The Hong Kong Exchanges & Clearing Ltd. plan to take over London Stock Exchange Group Plc is running into multiple obstacles less than 24 hours after the surprise bid was launched, with the U.K. bourse leaning toward rejecting the offer in its current form, according to people familiar with the matter.
HKEX shares fell as much as 3.8%, while LSE is trading at about 14% below the offer price, highlighting skepticism such a deal will get done. LSE declined to comment.
LSE must decide between HKEX’s offer on Wednesday and its own plan to acquire Refinitiv to become a global data powerhouse. If LSE decides to fend off HKEX’s bid for the marketplace, it can count on some powerful allies. While the takeover represents a vote of confidence in London as a post-Brexit financial hub, officials in the U.K. and U.S. are likely to look skeptically at the prospect of Chinese links to the world’s biggest venue for handling interest-rate swaps.
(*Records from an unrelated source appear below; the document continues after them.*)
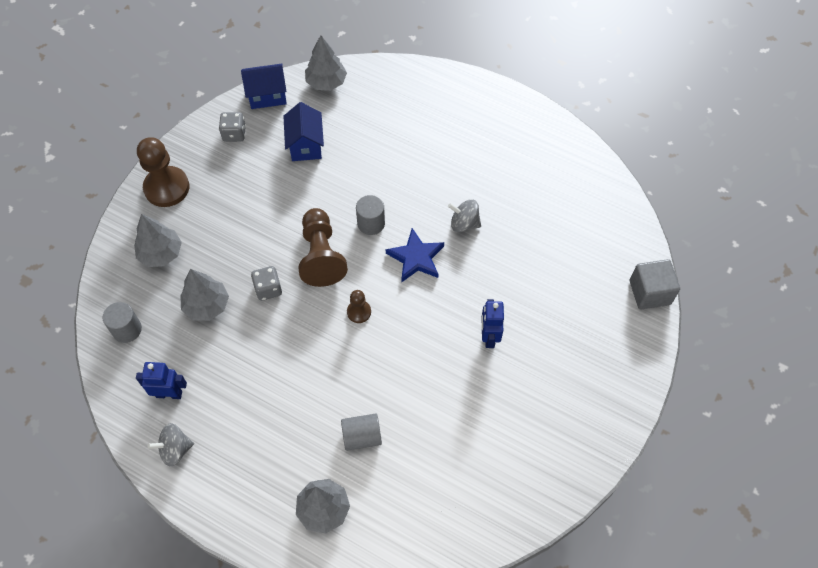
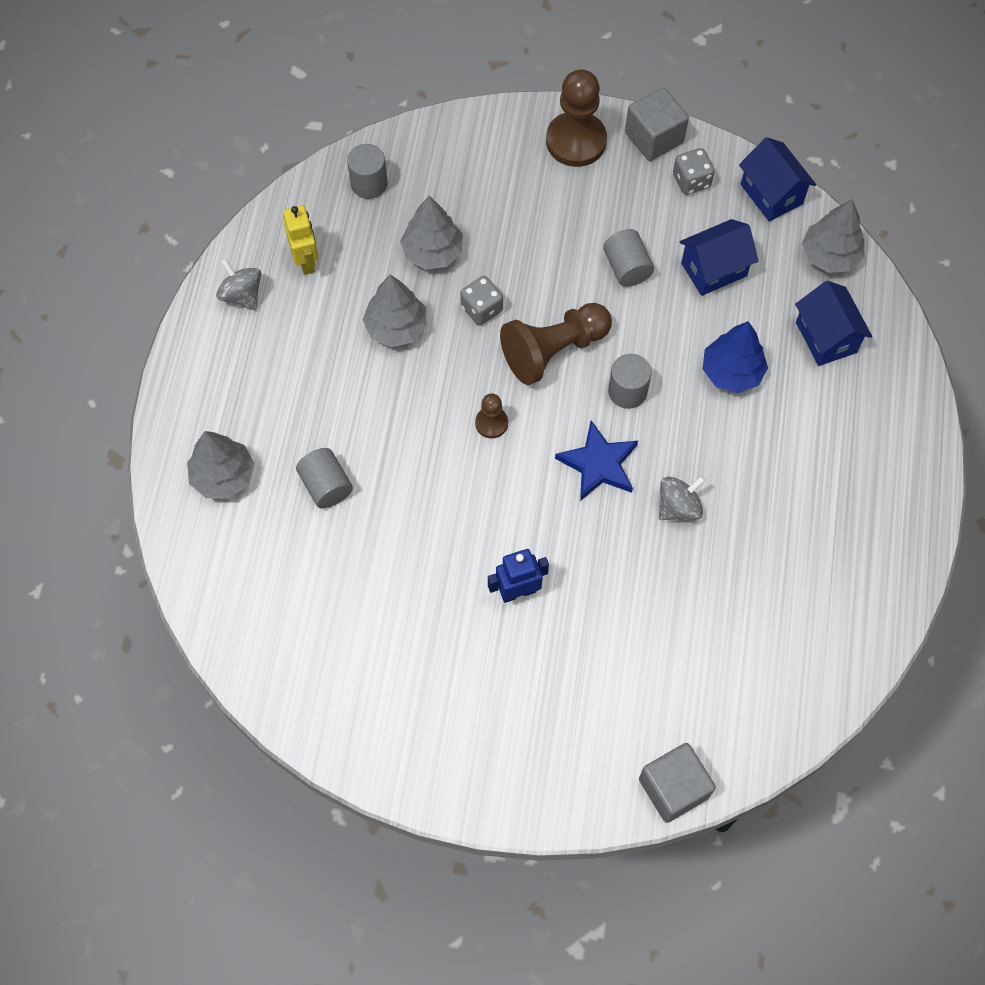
camera: 70 degrees right, 5 degrees up
(161, 253) = (482, 174): grey tree -> grey tree (396, 327)
(169, 394) = (306, 260): blue robot -> yellow robot
(190, 143) = (654, 138): none -> grey cube
(280, 192) = (627, 268): none -> grey cylinder
(381, 105) = (826, 337): none -> blue house
(383, 161) = (732, 372): none -> blue tree
(464, 223) = (678, 507): grey spinning top -> grey spinning top turned 60 degrees clockwise

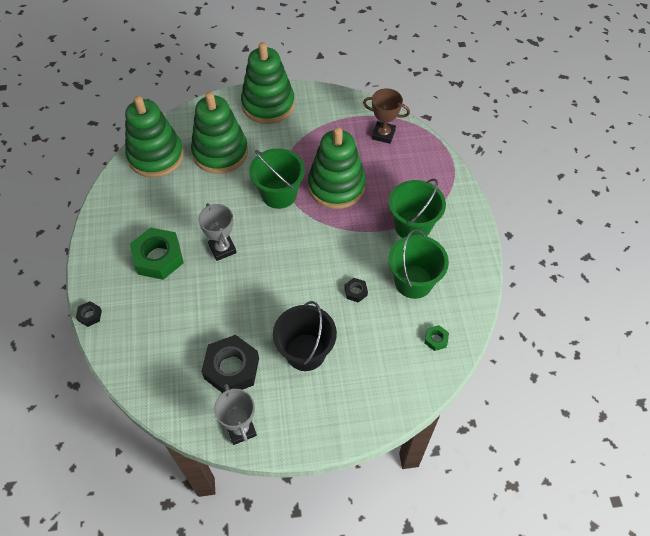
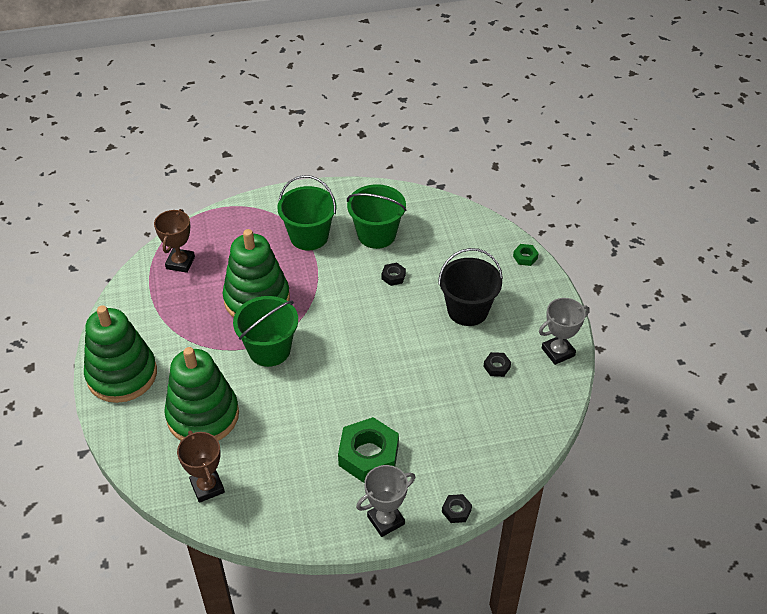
camera: 95 degrees left, 10 degrees down
(156, 156) = (207, 487): green stacking toy -> brown trophy
(222, 249) = (350, 394): grey trophy -> grey trophy (385, 520)
(231, 368) = (497, 367): black nut -> black nut, size x0.45
(436, 339) = (437, 219): green nut -> green nut (525, 257)

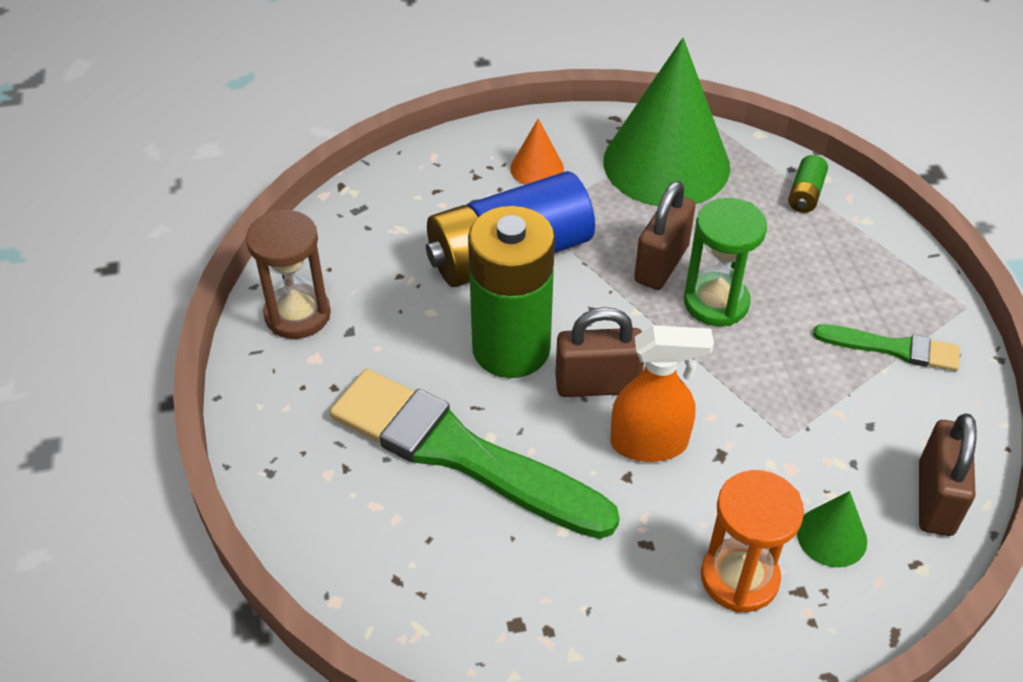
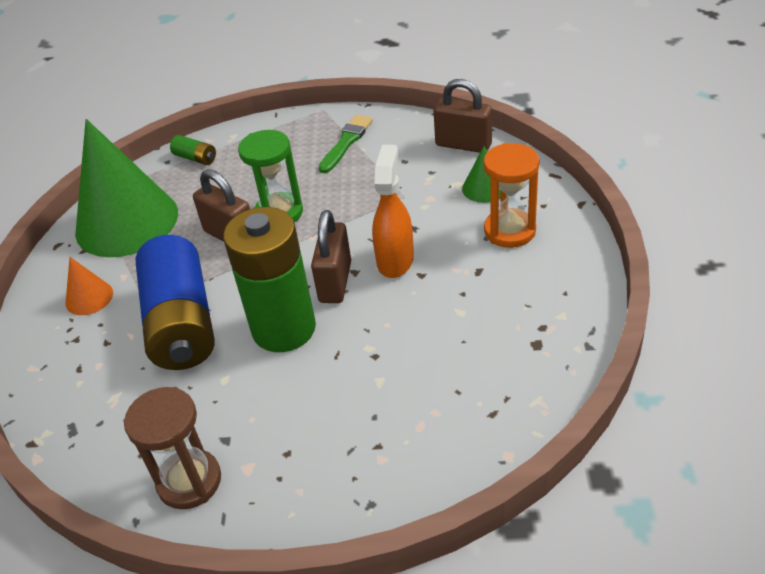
camera: 75 degrees left, 5 degrees down
(460, 453) = (380, 367): green brush -> none

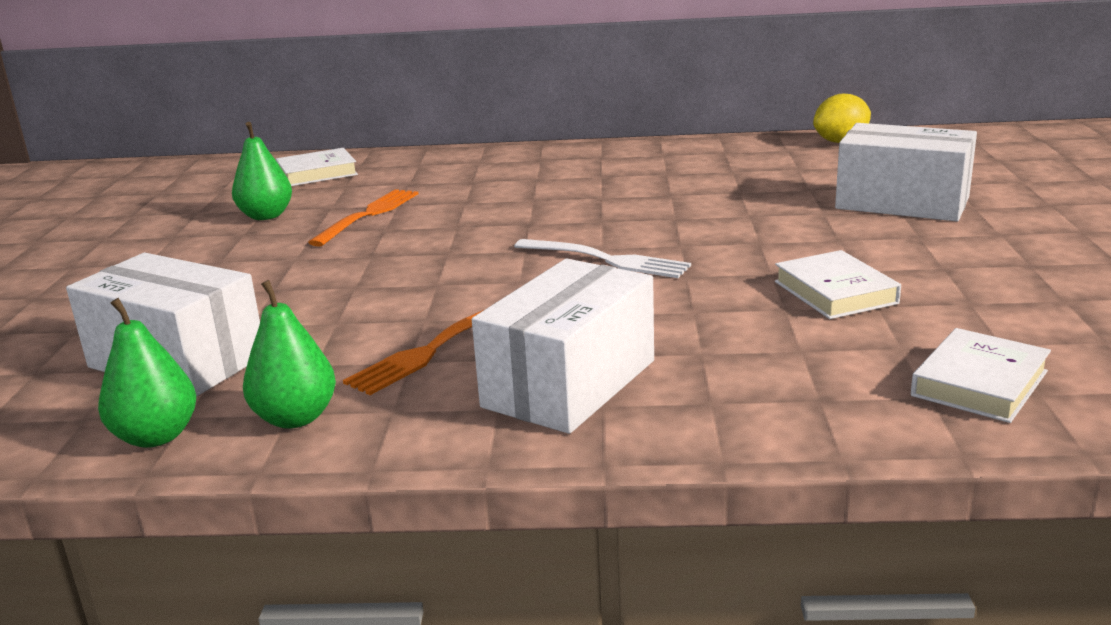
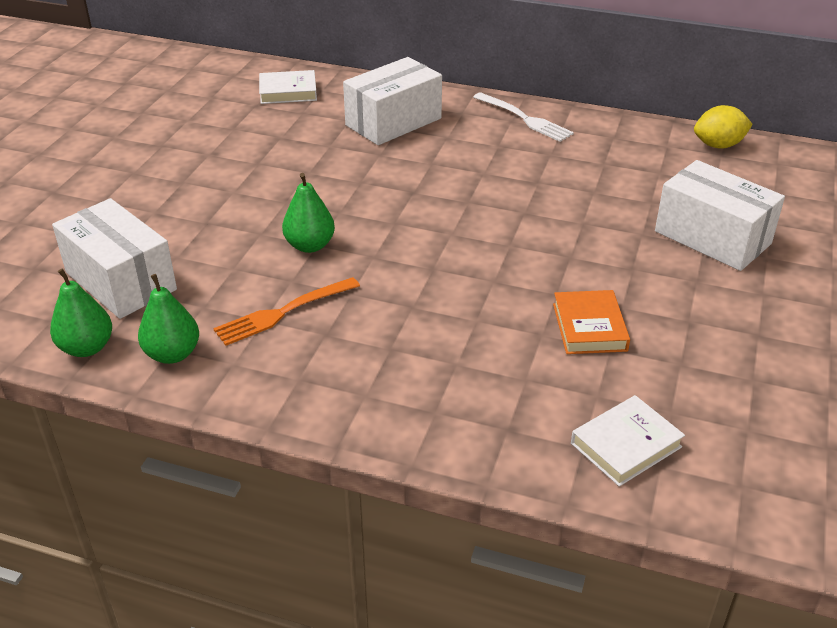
camera: 15 degrees right, 15 degrees up
(266, 216) = (232, 137): green pear -> green pear (310, 245)
(368, 215) = (303, 153): orange fork -> none
(569, 383) = (354, 369): white box -> white box (393, 122)
(606, 260) = (447, 248): white fork -> white fork (524, 118)
(835, 292) = (589, 327): white book -> orange book

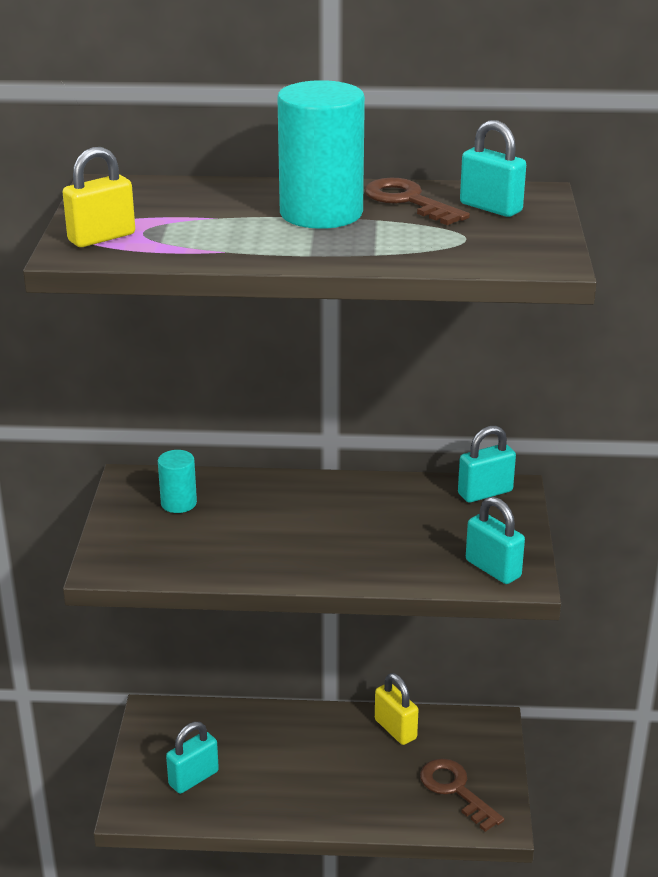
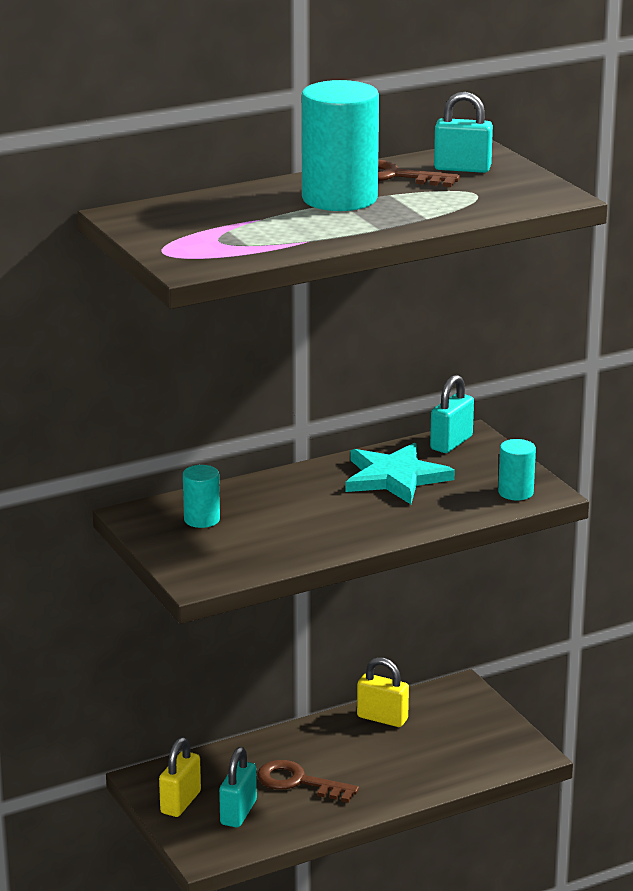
camera: 30 degrees left, 5 degrees down
(102, 238) = (194, 252): yellow padlock -> yellow padlock (181, 802)
(394, 514) = (395, 477): none -> turquoise star
(455, 790) = (474, 744): brown key -> brown key (299, 782)
(493, 569) = (515, 492): turquoise padlock -> turquoise cylinder

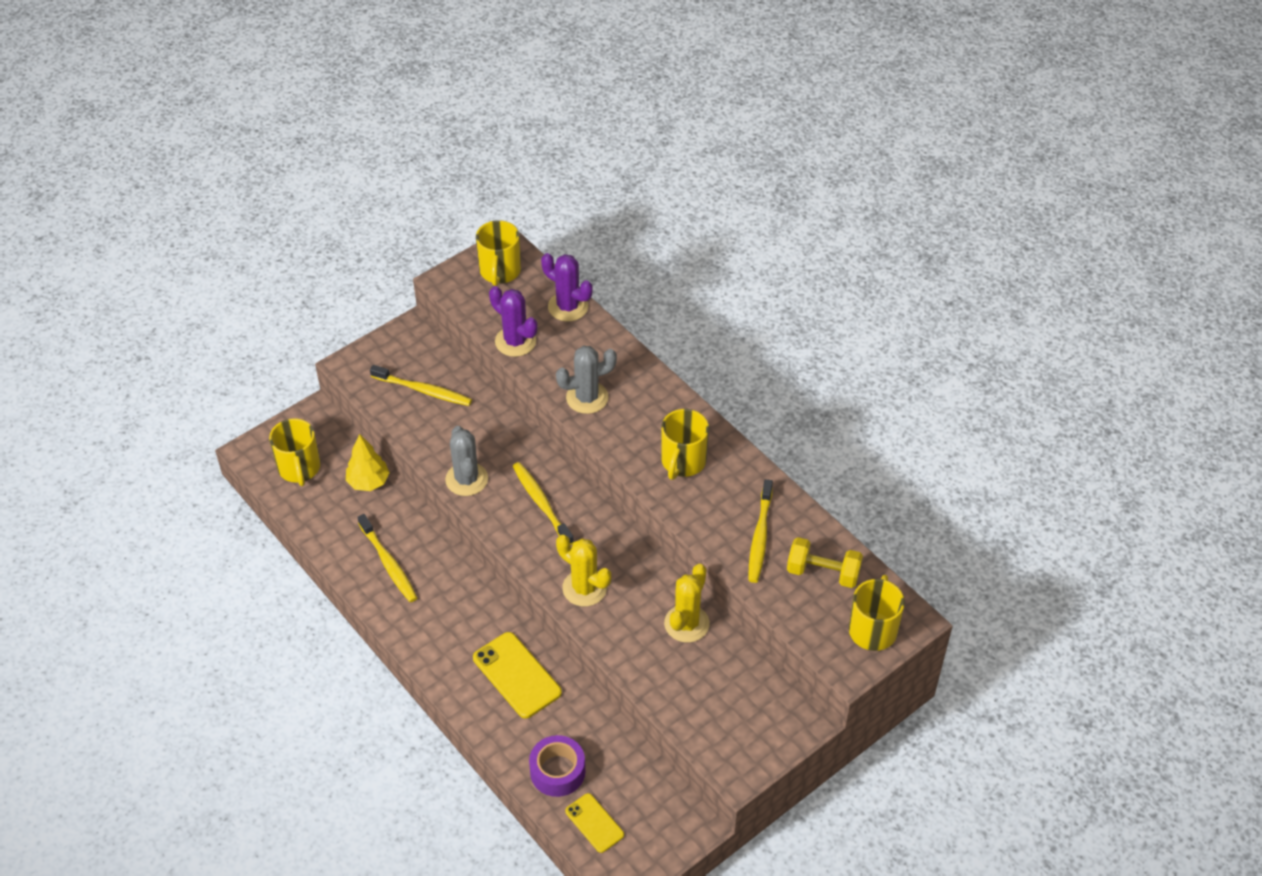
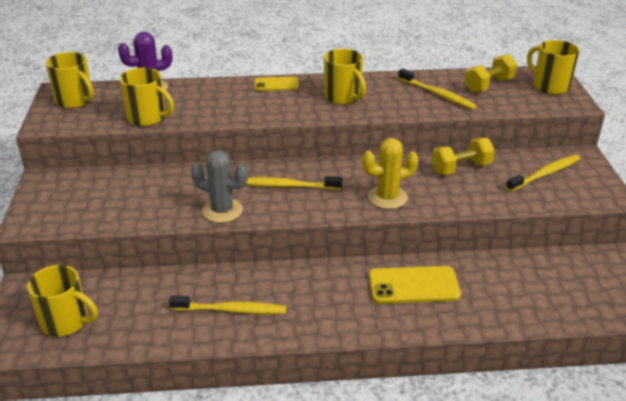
camera: 55 degrees left, 15 degrees down
(368, 482) = (135, 286): yellow tree -> none
(423, 390) = (109, 197): yellow toothbrush -> yellow toothbrush (545, 174)
(515, 341) = (148, 118): purple cactus -> yellow mug
(557, 771) = (525, 302): purple tape -> none
(587, 398) = (240, 110): grey cactus -> none
(594, 823) = (588, 303): yellow phone -> yellow phone (276, 84)
(686, 623) = (461, 168): yellow cactus -> yellow dumbbell

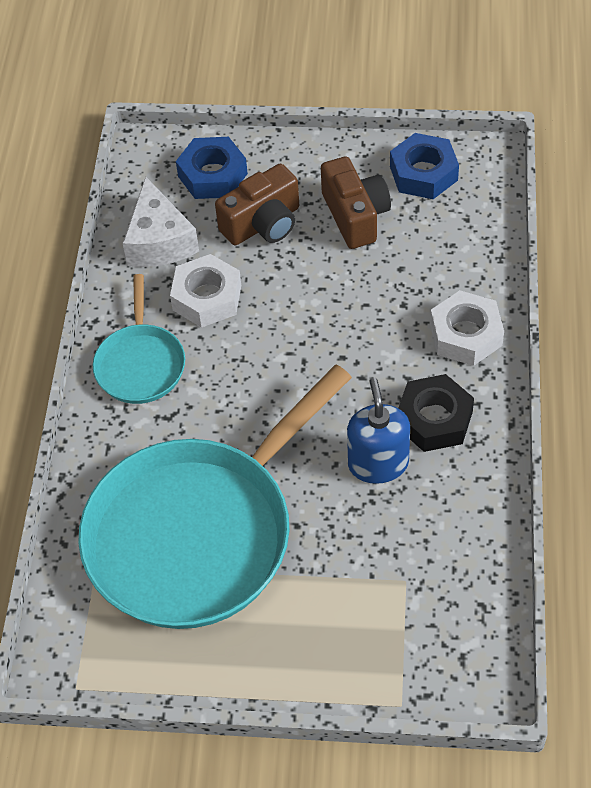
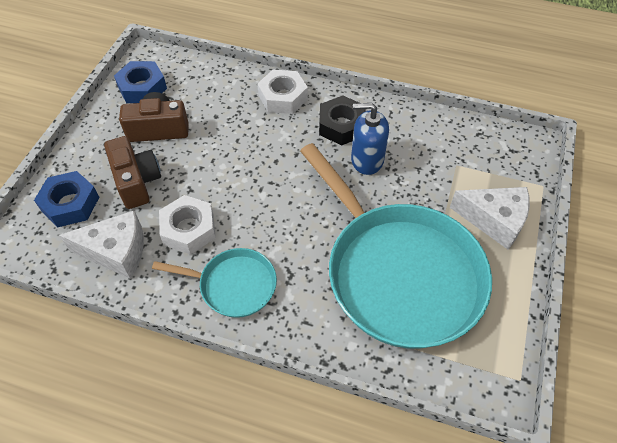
camera: 80 degrees left, 0 degrees up
(314, 640) = (494, 220): none -> white cheese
“Shareholders who previously welcomed the proposed acquisition of Refinitiv will be seeking assurances that the strategic rationale will not be undermined by a successful bid for LSE,” said Rhona Millar, an investment analyst at Aberdeen Standard Investments which holds LSE shares.
Shares in LSE initially rose as much as 16% after HKEX said it wanted to combine the exchanges in a cash-and-stock deal that valued the London firm at 29.6 billion pounds ($36.6 billion). However, the stock pared gains as analysts raised doubts about the deal gaining approval from shareholders and global regulators.
“The London Stock Exchange is a critically important part of the U.K. financial system, so as you would expect, the government and the regulators will be looking at the details closely,” said a spokesperson for the U.K. government on Wednesday. “We cannot comment further on commercial matters.”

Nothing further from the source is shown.